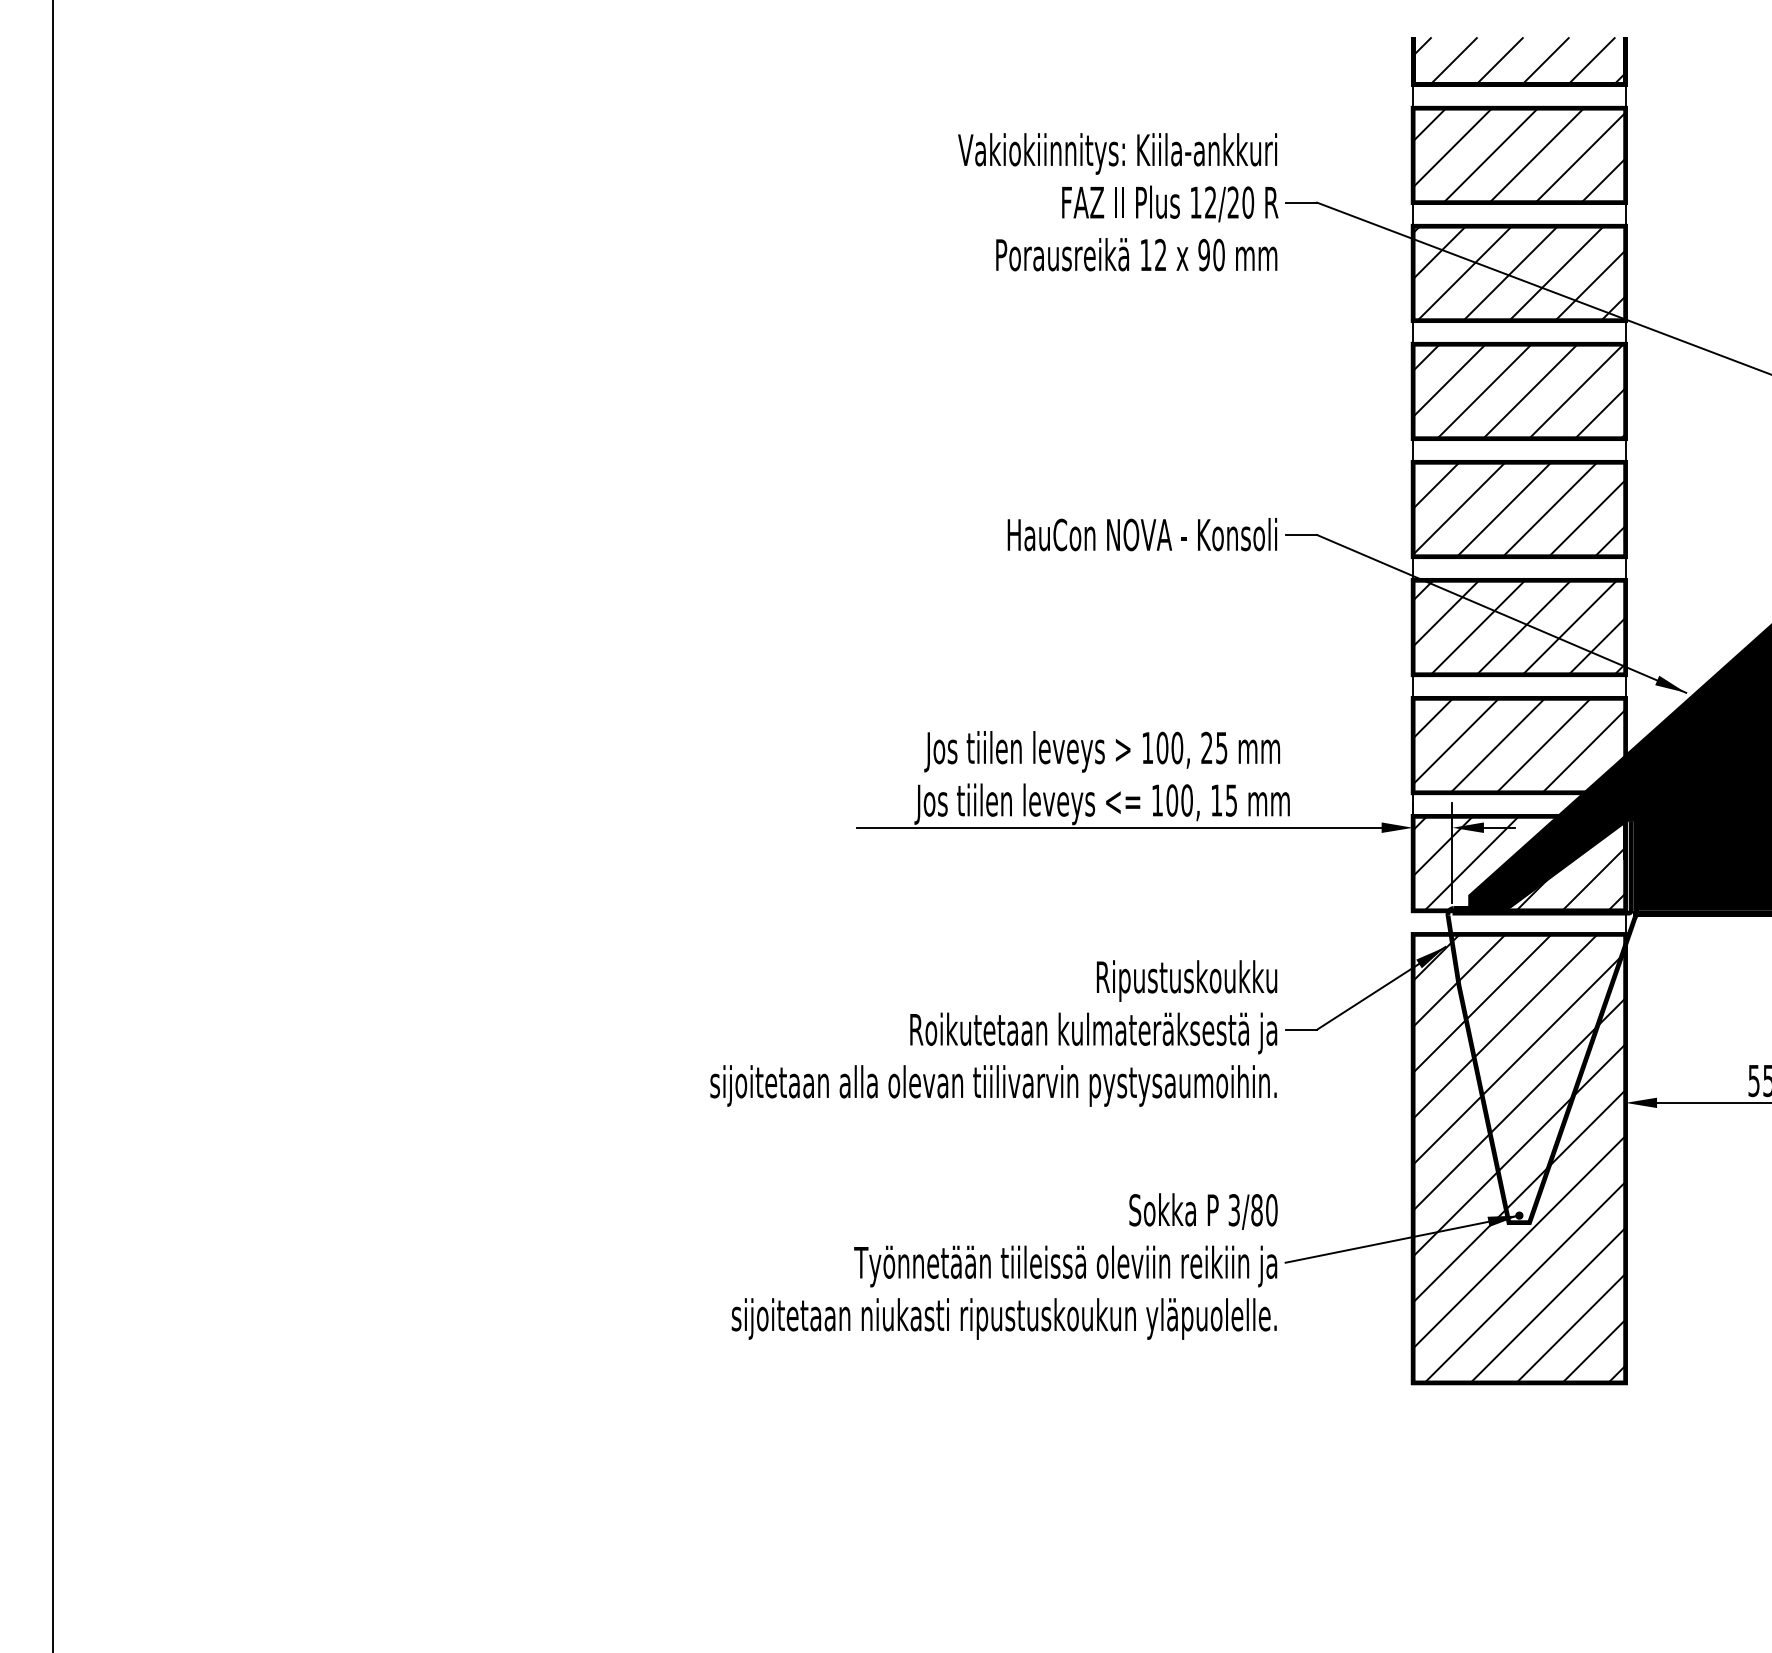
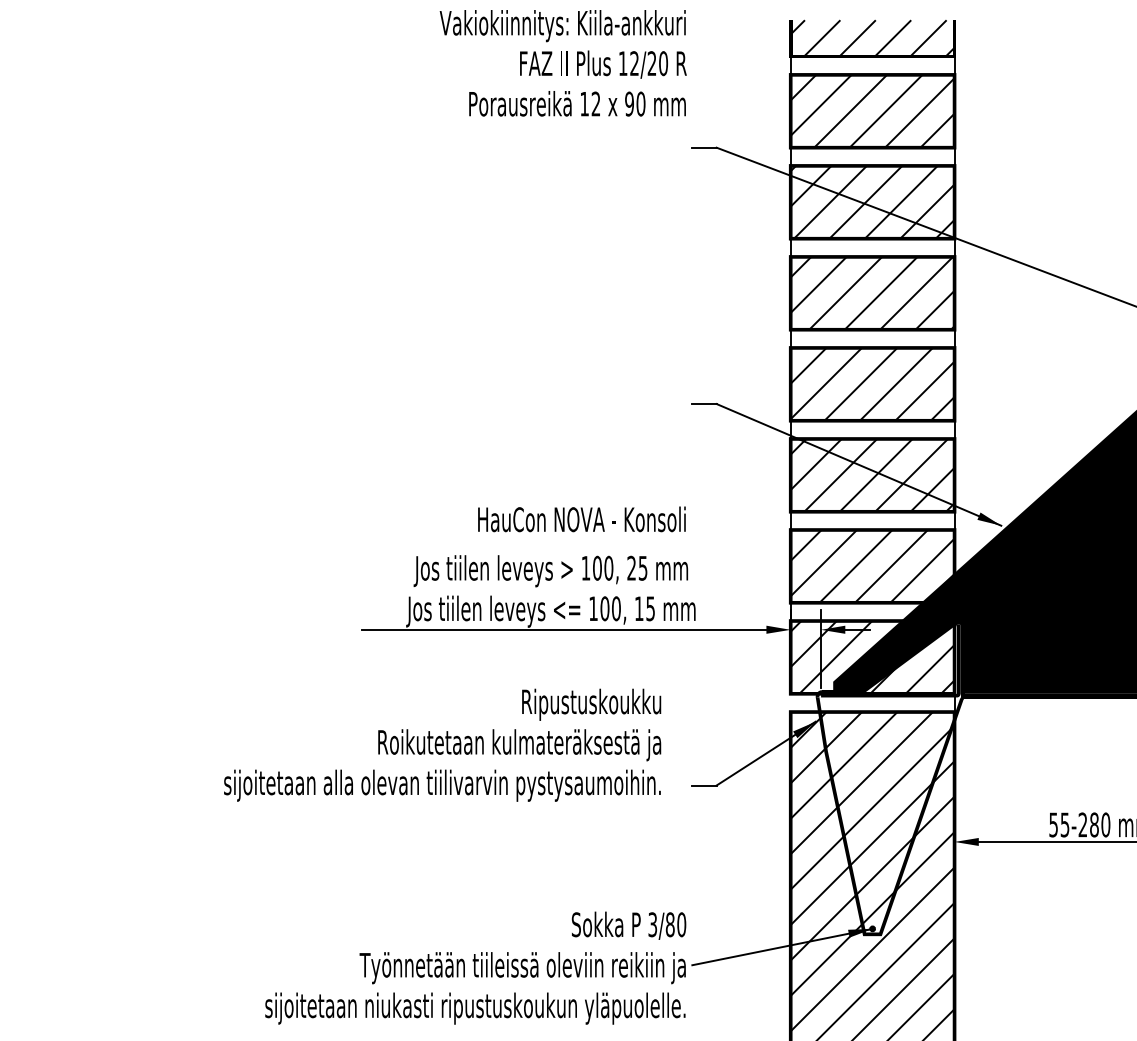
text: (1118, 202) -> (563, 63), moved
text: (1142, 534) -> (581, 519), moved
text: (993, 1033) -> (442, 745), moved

---

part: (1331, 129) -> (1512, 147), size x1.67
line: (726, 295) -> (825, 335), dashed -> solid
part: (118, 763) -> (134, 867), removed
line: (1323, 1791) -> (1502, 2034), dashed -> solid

Your objective: Print exactly the lines above, between the one holding "text: (1118, 202) -> (563, 63), moved" and the one holding "text: (993, 1033) -> (442, 745), moved", inclusive, and nothing besides.

Result of the exercise:
text: (1118, 202) -> (563, 63), moved
text: (1142, 534) -> (581, 519), moved
text: (993, 1033) -> (442, 745), moved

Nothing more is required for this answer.